高Seebeck系数碳纤维水泥基复合材料（CFRC）在规模化能量转换收集，道路低能耗热融除雪和建筑健康监测传感器领域有重要应用。提高Seebeck系数与能量转化效率是其应用的前提，而确切的强化机理与方法尚未阐明。CFRC具有的高密度本征微观结构缺陷使其Seebeck效应强化机制与晶态材料有明显差异，有关CFRC-Seebeck效应强化的相关理论，迄今国内外也尚未报道。本课题前期研究发现微/纳米金属氧化物与水泥基体的界面可显著增强CFRC-Seebeck效应并提高电导率。在此基础上，本课题将定量化表征CFRC微观结构缺陷产生的多类型界面，研究界面类型、结构与分布对载流子散射和Seebeck效应的影响规律，阐明CFRC-Seebeck效应的多类型界面散射强化机理，并利用复合材料工艺和界面类型的散射强度差异与协同作用，获得CFRC-Seebeck效应的强化方法，为促进能源高效利用提供一种新途径。

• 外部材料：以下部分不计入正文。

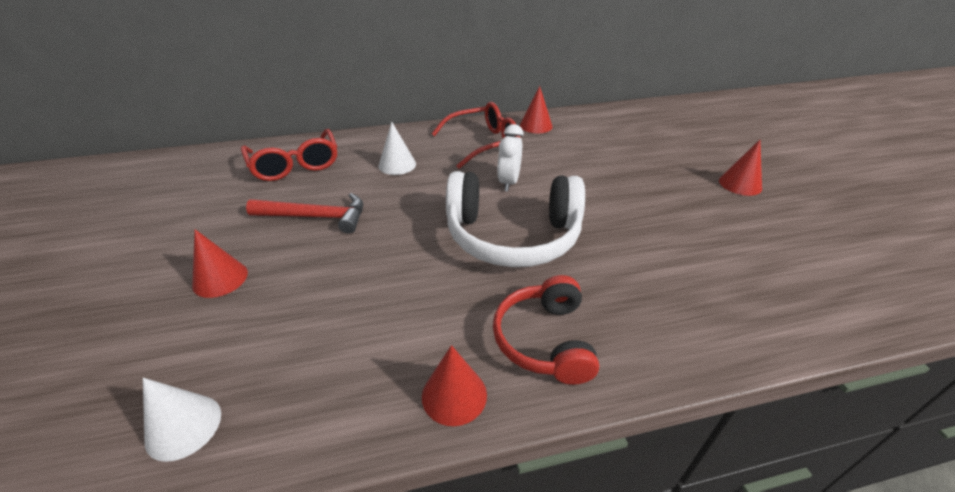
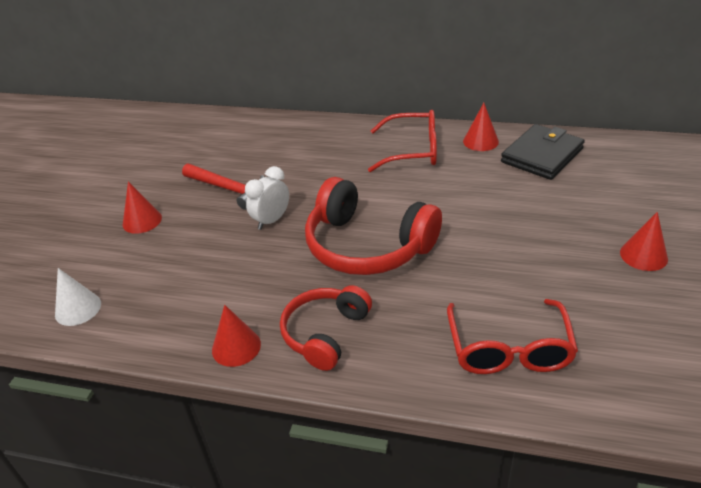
camera: 30 degrees right, 0 degrees up
(295, 165) = (241, 138): red glasses -> red glasses (509, 350)
(397, 165) = (320, 156): white cone -> none
(508, 182) = (404, 196): white clock -> white clock (271, 220)
(512, 236) = (367, 246): white headphones -> red headphones
(594, 127) = (542, 155): none -> black wallet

Carbon fiber reinforced cement-based composites (CFRC) with high Seebeck coefficient are of considerable promise on mass energy harvesting, heating snow removal by low energy consumption and structural health monitoring sensors. Their Seebeck coefficient and thermoelectric conversion efficiency have to increase before them came into spread use. However, the enhanced mechanism and method of CFRC-Seebeck effect remain elusive. Since owning the intrinsic microscopic defects with high density, the enhanced mechanism of CFRC-Seebeck effect differs obviously from that of crystalline materials. The interrelated theories about strengthening of CFRC-Seebeck effect have also not been reported at home and abroad. Strengthening action of the interface between metal oxide micro/nano-particles and cement matrix has been found in our previous work, and the electrical conductivity of CFRC grow simultaneously. Based on it, in this project multi-type interfaces emerged by intrinsic microscopic defects of CFRC will be characterized quantificationally. The influences of the interface type, interface structure and distribution density on carrier scattering and Seebeck effect will be researched. Then, the strengthening mechanism of CFRC-Seebeck effect by the multi-type interfaces scattering can be explained. The evaluation method of CFRC-Seebeck effect is also established by taking advantage of materials processing, and the scattering intensity divergence and cooperation between the multi-type interfaces. The research results will provide a new way to elevate the efficiency of energy utilization.